Disentangle Your Dense Object Detector
- URL: http://arxiv.org/abs/2107.02963v1
- Date: Wed, 7 Jul 2021 00:52:16 GMT
- Title: Disentangle Your Dense Object Detector
- Authors: Zehui Chen, Chenhongyi Yang, Qiaofei Li, Feng Zhao, Zhengjun Zha, Feng
Wu
- Abstract summary: Deep learning-based dense object detectors have achieved great success in the past few years and have been applied to numerous multimedia applications such as video understanding.
However, the current training pipeline for dense detectors is compromised to lots of conjunctions that may not hold.
We propose Disentangled Dense Object Detector (DDOD), in which simple and effective disentanglement mechanisms are designed and integrated into the current state-of-the-art detectors.
- Score: 82.22771433419727
- License: http://creativecommons.org/licenses/by/4.0/
- Abstract: Deep learning-based dense object detectors have achieved great success in the
past few years and have been applied to numerous multimedia applications such
as video understanding. However, the current training pipeline for dense
detectors is compromised to lots of conjunctions that may not hold. In this
paper, we investigate three such important conjunctions: 1) only samples
assigned as positive in classification head are used to train the regression
head; 2) classification and regression share the same input feature and
computational fields defined by the parallel head architecture; and 3) samples
distributed in different feature pyramid layers are treated equally when
computing the loss. We first carry out a series of pilot experiments to show
disentangling such conjunctions can lead to persistent performance improvement.
Then, based on these findings, we propose Disentangled Dense Object Detector
(DDOD), in which simple and effective disentanglement mechanisms are designed
and integrated into the current state-of-the-art dense object detectors.

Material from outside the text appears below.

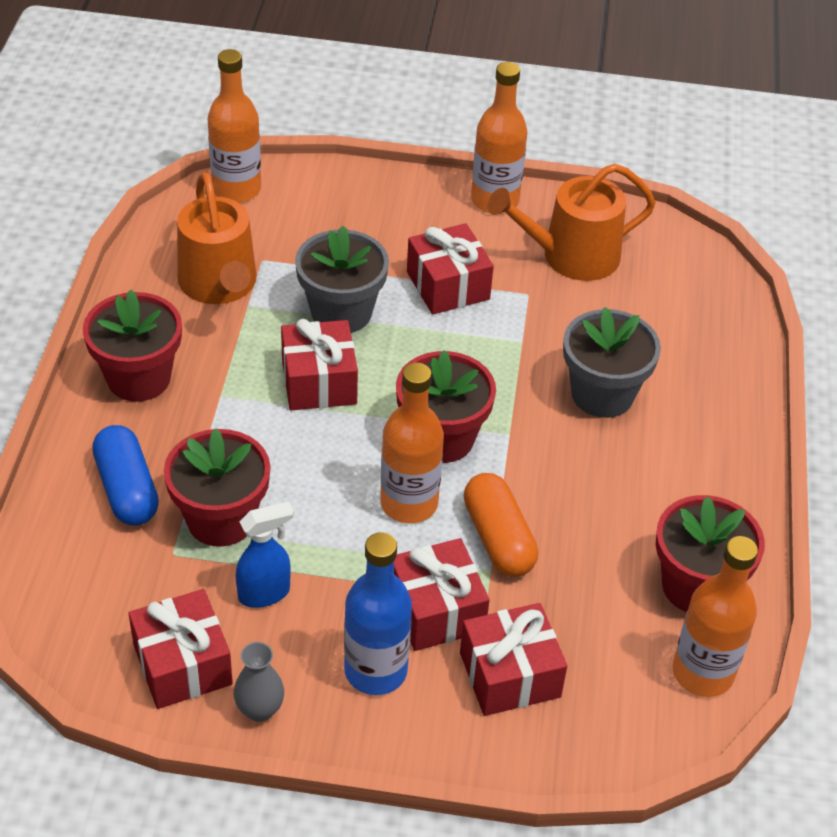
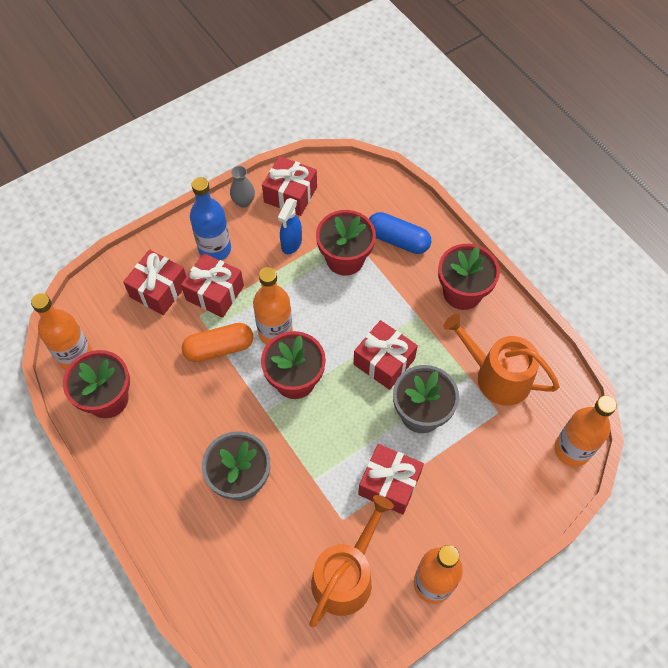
camera: 140 degrees right, 15 degrees up
(498, 538) = (219, 348): orange capsule -> orange capsule turned 45 degrees counterclockwise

Extensive experiments on MS COCO benchmark show that our approach can lead to
2.0 mAP, 2.4 mAP and 2.2 mAP absolute improvements on RetinaNet, FCOS, and ATSS
baselines with negligible extra overhead. Notably, our best model reaches 55.0
mAP on the COCO test-dev set and 93.5 AP on the hard subset of WIDER FACE,
achieving new state-of-the-art performance on these two competitive benchmarks.
Code is available at https://github.com/zehuichen123/DDOD.
Related papers
- Learning Feature Inversion for Multi-class Anomaly Detection under General-purpose COCO-AD Benchmark [101.23684938489413]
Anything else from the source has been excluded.